Município se prepara para o pré-sal

Terminal de exportação da Petrobrás é responsável por 25% da arrecadação do município, que também explora o turismo

, O Estado de S.Paulo

29 de agosto de 2010 | 00h00

Em frente ao polo do pré-sal da Bacia de Santos, Angra dos Reis quer se valer da posição privilegiada para tirar proveito da exploração da maior jazida petrolífera do País. A economia da cidade vive hoje do turismo, da usina nuclear de Angra dos Reis e do estaleiro Brasfels, além do Terminal da Baía da Ilha Grande (Tebig), da Petrobrás. A ideia da administração do município é incentivar o crescimento da atividade de apoio a plataformas de petróleo em alto mar.

Segundo o secretário de atividades econômicas de Angra dos Reis, Alexandre Tabet, os planos incluem uma ampliação do porto local, com a construção de um terceiro berço e de uma base de apoio petrolífero, com investimentos projetados em R$ 400 milhões. A francesa Technip, que tem contrato para a operação de plataformas para a Petrobrás no pré-sal, é uma das parcerias do projeto, diz ele.

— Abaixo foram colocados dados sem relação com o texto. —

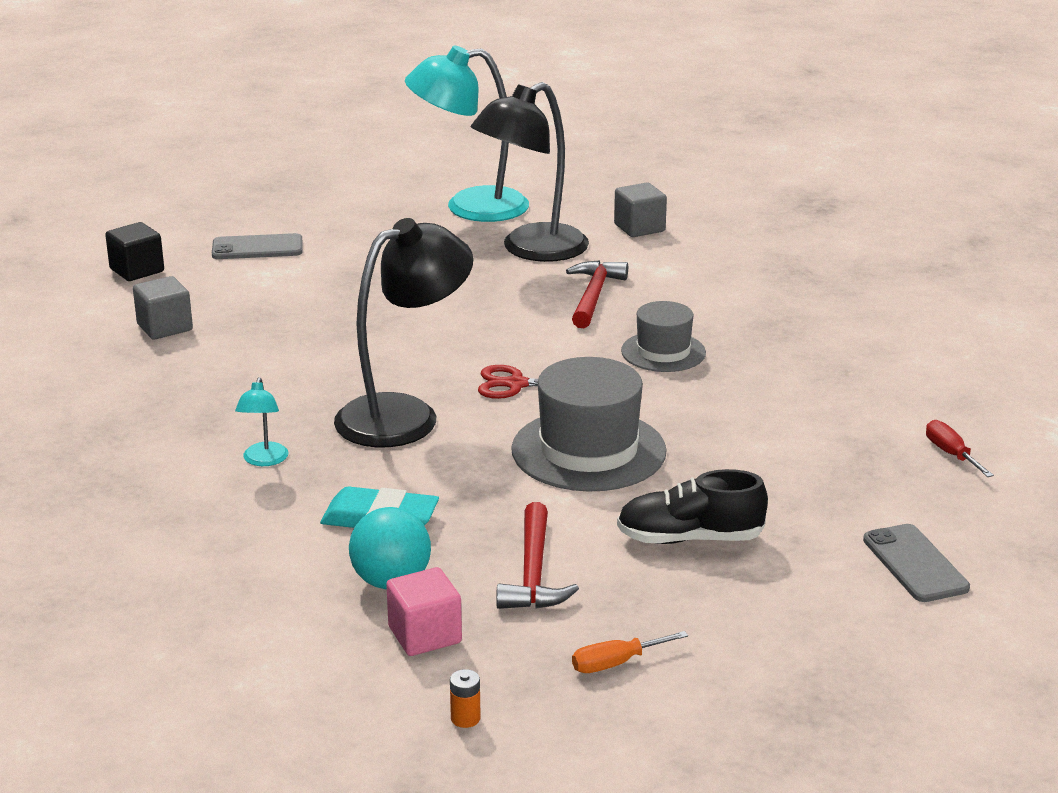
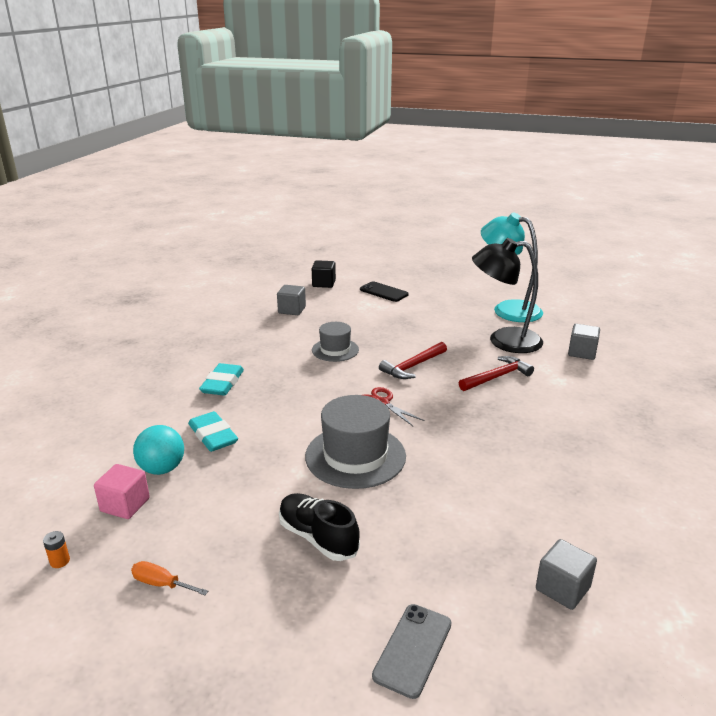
camera: 45 degrees right, 0 degrees up
(257, 248) = (383, 292): grey phone -> black phone
(264, 460) = (222, 383): turquoise lamp -> turquoise eraser
(405, 415) = (309, 392): black lamp -> none
(533, 573) = (219, 505): red hammer -> red hammer (413, 366)
(663, 352) = (484, 424): grey hat -> grey hat (335, 350)
(951, 454) = (562, 588): red screwdriver -> grey cube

"O porto tem hoje 400 funcionários e esperamos que este número chegue a 2 mil em 2014", conta Tabet. A prefeitura procura ainda um terreno nos arredores da cidade para construir uma área industrial, que funcionaria como uma retroárea do porto, que está localizado no centro da cidade, sem possibilidades de expansão. A topografia do município, espremido entre a serra e o mar, ressalta o secretário, dificulta a abertura de novas zonas urbanas.

Angra está perto de importantes descobertas do pré-sal, como Parati e Carioca, na porção mais ao sul do polo de Tupi. Além disso, a OGX, do grupo do empresário Eike Batista, desenvolve campanha exploratória em águas rasas bem em frente à cidade, trabalho que pode gerar novas oportunidades em caso de descobertas.

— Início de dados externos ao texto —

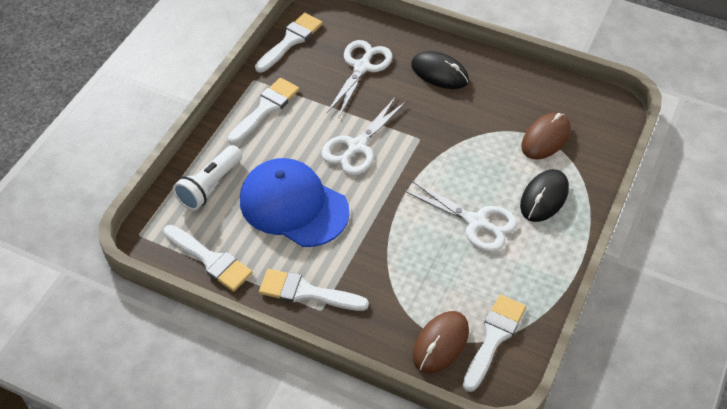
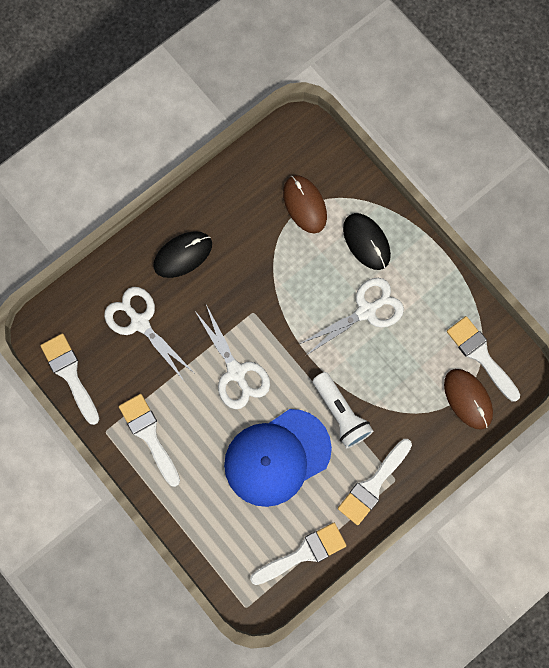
camera: 65 degrees left, 25 degrees up
(210, 186) = (219, 523): white flashlight -> white flashlight (341, 413)

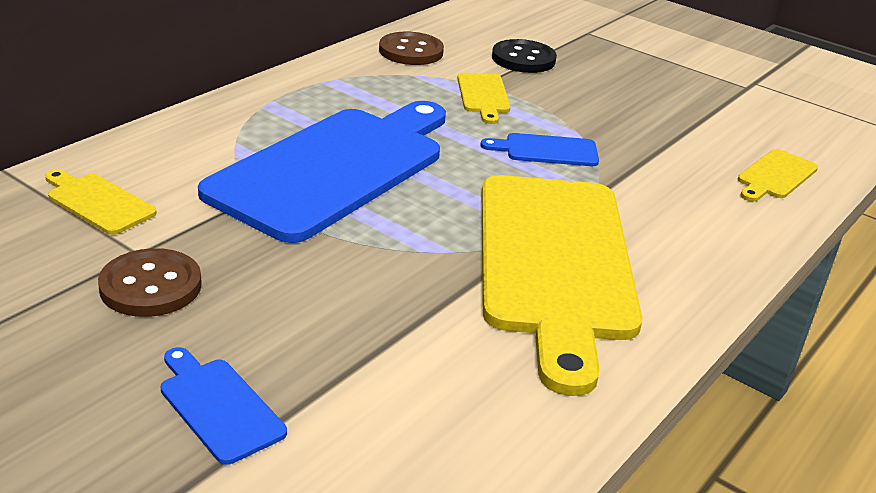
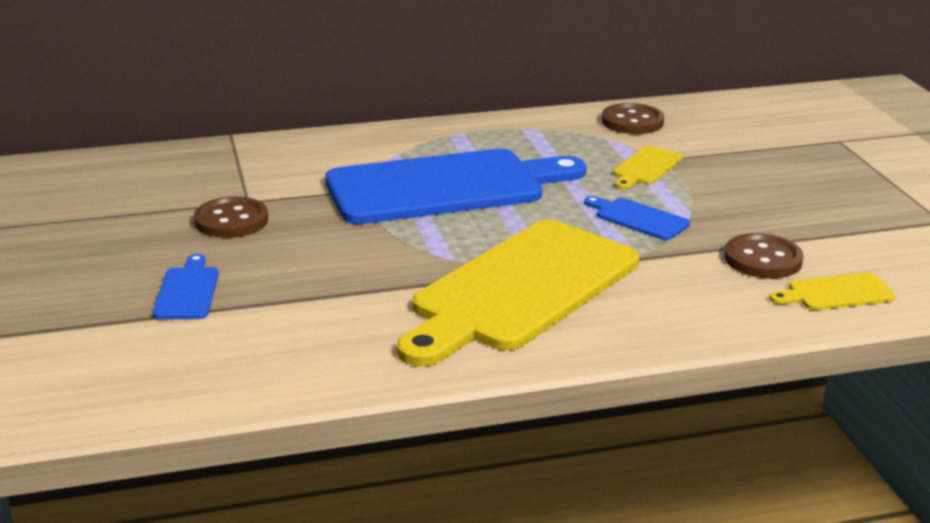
camera: 40 degrees right, 5 degrees down
(98, 202) = (261, 167): yellow cutting board -> none
(523, 59) = (731, 148): black button -> none
(688, 161) = (763, 259): none -> brown button

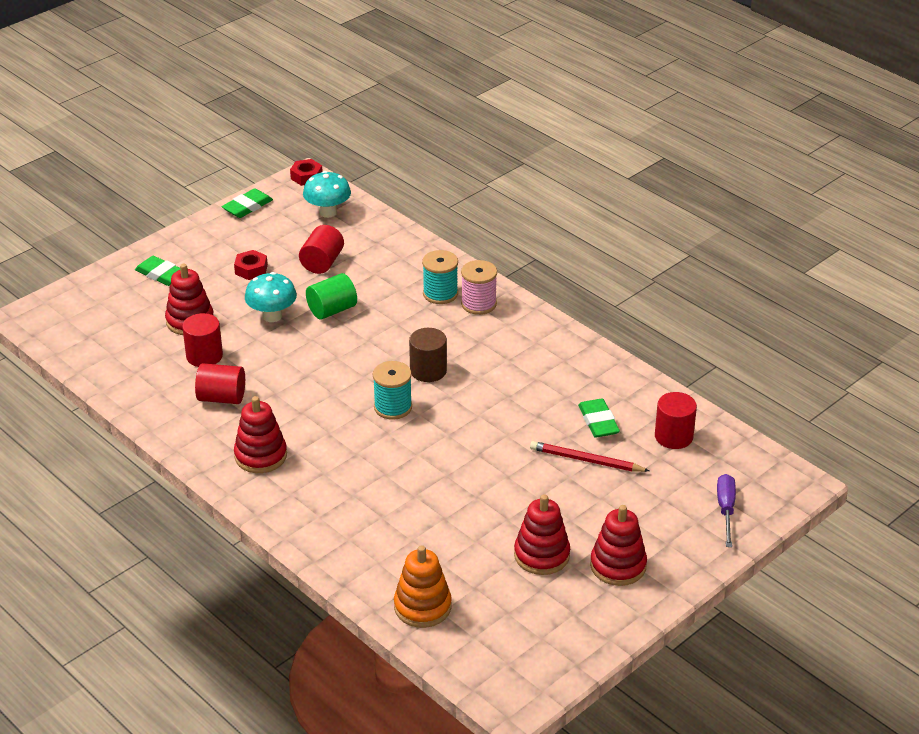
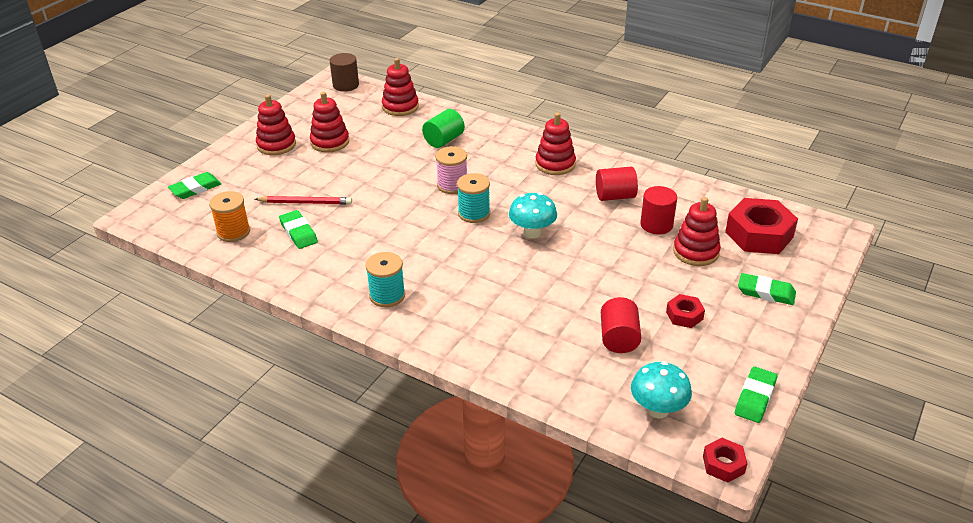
camera: 165 degrees right, 0 degrees up
(111, 326) = (759, 234): none -> red nut
(272, 316) = (626, 270): turquoise mushroom -> turquoise mushroom (532, 233)
(332, 310) = (575, 287): green cylinder -> green cylinder (444, 140)
(422, 606) = (400, 107): orange stacking toy -> red stacking toy
(428, 370) = (457, 247): brown cylinder -> brown cylinder (346, 85)
(440, 294) = (478, 326): turquoise spool -> turquoise spool (387, 295)
(478, 304) = (434, 322): pink spool -> pink spool (452, 185)
(673, 436) = (233, 232): red cylinder -> orange spool
(726, 509) = (195, 188): purple screwdriver -> green eraser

O crescimento da economia local está intimamente ligado ao petróleo. Além do Tebig, que é responsável por 25% da arrecadação da prefeitura, o estaleiro Brasfels vem operando em ritmo acelerado na construção de plataformas para a Petrobrás, operação que mantém 7 mil postos de trabalho no município.

Ex-pescadores. "Tem muita gente deixando a pesca para trabalhar em rebocadores. São procurados porque conhecem bem o mar daqui", diz o diretor da Cooperativa dos Produtores de Pescado de Angra dos Reis (Propescar), Júlio Magno Ramos. Os pescadores vão em busca de empregos estáveis, que dependem menos dos humores da natureza, diz.

Angra tem 170 mil habitantes, de acordo com o Instituto Brasileiro de Geografia e Estatística (IBGE). Em 2007, último dado disponível no sistema de informações municipais do instituto, a cidade tinha um PIB per capita de R$ 29,6 mil.